Other News Materials 10 April 2008 04:57 (UTC +04:00)

Scientists have discovered a frog without lungs that breathes through its skin in a find making evolutionary history, a published report said Thursday. ( dpa )

The aquatic frog was found in August in two mountain rivers in Indonesia's Kalimantan, The Straits Times said. The frog is called "Barbie," short for its scientific name, Barbourula kalimantanensis.

The frog absorbs dissolved oxygen from the water through its skin, said evolutionary biologist David Bickford of the National University of Singapore, who found the frog with eight other researchers.

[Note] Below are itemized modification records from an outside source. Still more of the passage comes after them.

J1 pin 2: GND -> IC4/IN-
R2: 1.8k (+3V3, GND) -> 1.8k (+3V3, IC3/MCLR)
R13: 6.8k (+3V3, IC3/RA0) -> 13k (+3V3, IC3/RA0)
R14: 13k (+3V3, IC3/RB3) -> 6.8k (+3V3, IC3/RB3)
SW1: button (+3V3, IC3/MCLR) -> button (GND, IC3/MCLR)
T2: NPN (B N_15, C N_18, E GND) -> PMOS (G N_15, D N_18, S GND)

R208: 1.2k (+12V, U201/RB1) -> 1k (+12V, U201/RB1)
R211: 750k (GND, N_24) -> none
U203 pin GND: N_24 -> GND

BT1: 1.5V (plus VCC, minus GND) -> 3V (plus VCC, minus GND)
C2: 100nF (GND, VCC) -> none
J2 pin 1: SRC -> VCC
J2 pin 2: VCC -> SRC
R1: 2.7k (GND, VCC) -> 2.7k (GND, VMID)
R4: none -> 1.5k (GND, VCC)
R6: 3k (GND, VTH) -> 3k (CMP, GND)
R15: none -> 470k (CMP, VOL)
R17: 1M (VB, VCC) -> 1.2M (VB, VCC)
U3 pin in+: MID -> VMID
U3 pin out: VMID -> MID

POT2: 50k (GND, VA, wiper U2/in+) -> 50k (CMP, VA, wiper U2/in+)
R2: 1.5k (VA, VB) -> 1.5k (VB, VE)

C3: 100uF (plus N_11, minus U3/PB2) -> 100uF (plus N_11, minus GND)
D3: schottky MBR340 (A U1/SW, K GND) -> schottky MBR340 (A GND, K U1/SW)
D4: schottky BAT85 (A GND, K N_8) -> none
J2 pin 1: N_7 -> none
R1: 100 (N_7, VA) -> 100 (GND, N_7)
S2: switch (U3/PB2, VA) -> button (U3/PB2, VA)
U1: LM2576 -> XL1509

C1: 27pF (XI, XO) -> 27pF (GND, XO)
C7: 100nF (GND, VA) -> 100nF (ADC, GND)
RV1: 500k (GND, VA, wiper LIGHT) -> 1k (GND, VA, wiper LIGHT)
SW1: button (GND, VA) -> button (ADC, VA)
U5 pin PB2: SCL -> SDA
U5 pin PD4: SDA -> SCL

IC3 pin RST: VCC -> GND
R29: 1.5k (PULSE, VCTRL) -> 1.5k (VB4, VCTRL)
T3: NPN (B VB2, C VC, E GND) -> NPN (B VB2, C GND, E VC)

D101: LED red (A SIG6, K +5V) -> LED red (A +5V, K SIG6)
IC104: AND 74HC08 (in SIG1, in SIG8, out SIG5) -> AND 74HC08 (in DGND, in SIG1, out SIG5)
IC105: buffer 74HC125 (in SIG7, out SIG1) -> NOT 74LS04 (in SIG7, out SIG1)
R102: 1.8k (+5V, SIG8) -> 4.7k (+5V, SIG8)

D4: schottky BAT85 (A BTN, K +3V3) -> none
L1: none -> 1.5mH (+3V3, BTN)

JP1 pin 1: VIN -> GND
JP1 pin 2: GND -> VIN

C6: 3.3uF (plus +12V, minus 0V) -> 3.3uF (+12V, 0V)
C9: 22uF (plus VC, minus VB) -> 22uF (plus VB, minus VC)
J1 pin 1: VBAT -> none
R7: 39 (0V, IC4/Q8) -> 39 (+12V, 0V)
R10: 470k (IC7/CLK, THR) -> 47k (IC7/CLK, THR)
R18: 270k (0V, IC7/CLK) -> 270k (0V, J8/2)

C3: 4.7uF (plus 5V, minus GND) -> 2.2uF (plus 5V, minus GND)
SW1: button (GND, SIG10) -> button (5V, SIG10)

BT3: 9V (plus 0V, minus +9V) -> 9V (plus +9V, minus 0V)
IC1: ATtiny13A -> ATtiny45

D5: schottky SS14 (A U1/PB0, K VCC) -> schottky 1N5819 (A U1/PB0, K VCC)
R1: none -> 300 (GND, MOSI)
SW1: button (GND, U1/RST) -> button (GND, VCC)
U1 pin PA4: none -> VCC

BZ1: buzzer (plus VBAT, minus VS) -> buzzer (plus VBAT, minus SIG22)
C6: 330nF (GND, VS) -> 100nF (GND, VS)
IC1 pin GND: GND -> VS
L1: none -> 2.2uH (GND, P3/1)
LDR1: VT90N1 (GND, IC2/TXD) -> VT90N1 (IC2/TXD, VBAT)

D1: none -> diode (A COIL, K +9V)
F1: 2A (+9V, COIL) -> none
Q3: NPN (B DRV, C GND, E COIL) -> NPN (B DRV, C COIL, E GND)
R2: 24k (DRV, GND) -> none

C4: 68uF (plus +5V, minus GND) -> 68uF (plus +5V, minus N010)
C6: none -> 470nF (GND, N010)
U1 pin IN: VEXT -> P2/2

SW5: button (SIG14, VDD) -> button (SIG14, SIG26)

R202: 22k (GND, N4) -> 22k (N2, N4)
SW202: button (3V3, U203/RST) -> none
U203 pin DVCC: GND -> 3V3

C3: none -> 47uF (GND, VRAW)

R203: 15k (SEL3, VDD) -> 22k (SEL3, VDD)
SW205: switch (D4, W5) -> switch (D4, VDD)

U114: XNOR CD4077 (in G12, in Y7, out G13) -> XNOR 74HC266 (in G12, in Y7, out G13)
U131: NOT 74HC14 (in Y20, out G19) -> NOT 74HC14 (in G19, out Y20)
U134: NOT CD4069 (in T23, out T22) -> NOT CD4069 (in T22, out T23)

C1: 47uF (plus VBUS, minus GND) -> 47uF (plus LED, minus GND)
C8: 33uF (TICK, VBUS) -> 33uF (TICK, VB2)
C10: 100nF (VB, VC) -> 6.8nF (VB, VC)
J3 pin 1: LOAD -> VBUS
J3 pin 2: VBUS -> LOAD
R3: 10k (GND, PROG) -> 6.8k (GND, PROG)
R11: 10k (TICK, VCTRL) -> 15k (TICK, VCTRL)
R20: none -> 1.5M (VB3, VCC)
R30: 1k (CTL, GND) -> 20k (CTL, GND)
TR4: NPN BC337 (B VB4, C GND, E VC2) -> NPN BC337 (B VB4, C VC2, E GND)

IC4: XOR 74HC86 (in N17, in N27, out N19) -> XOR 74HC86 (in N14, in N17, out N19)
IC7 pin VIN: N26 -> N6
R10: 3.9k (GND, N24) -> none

It is only the fourth vertebrate known to breathe without lungs. The others - also amphibians - are two groups of salamanders and a single species of the earthworm-like caecilians.

Bickford said that he hopes the find will spur more research into South-East Asian wildlife, much of which is threatened by development and other losses of habitat.

"The discovery is not so much a surprise to the scientific community, as much as a surprise that it has taken so long to find it," Bickford was quoted as saying.

A fisherman first took a lungless frog to an Indonesian scientist in 1978. The specimens that the NUS team discovered were more than 50 kilometres from where the first was spotted.

The frogs' original wading grounds had become gold-mining and logging territory.

"Frogs are a clear indication of how degraded our environment is", - Bickford told the newspaper.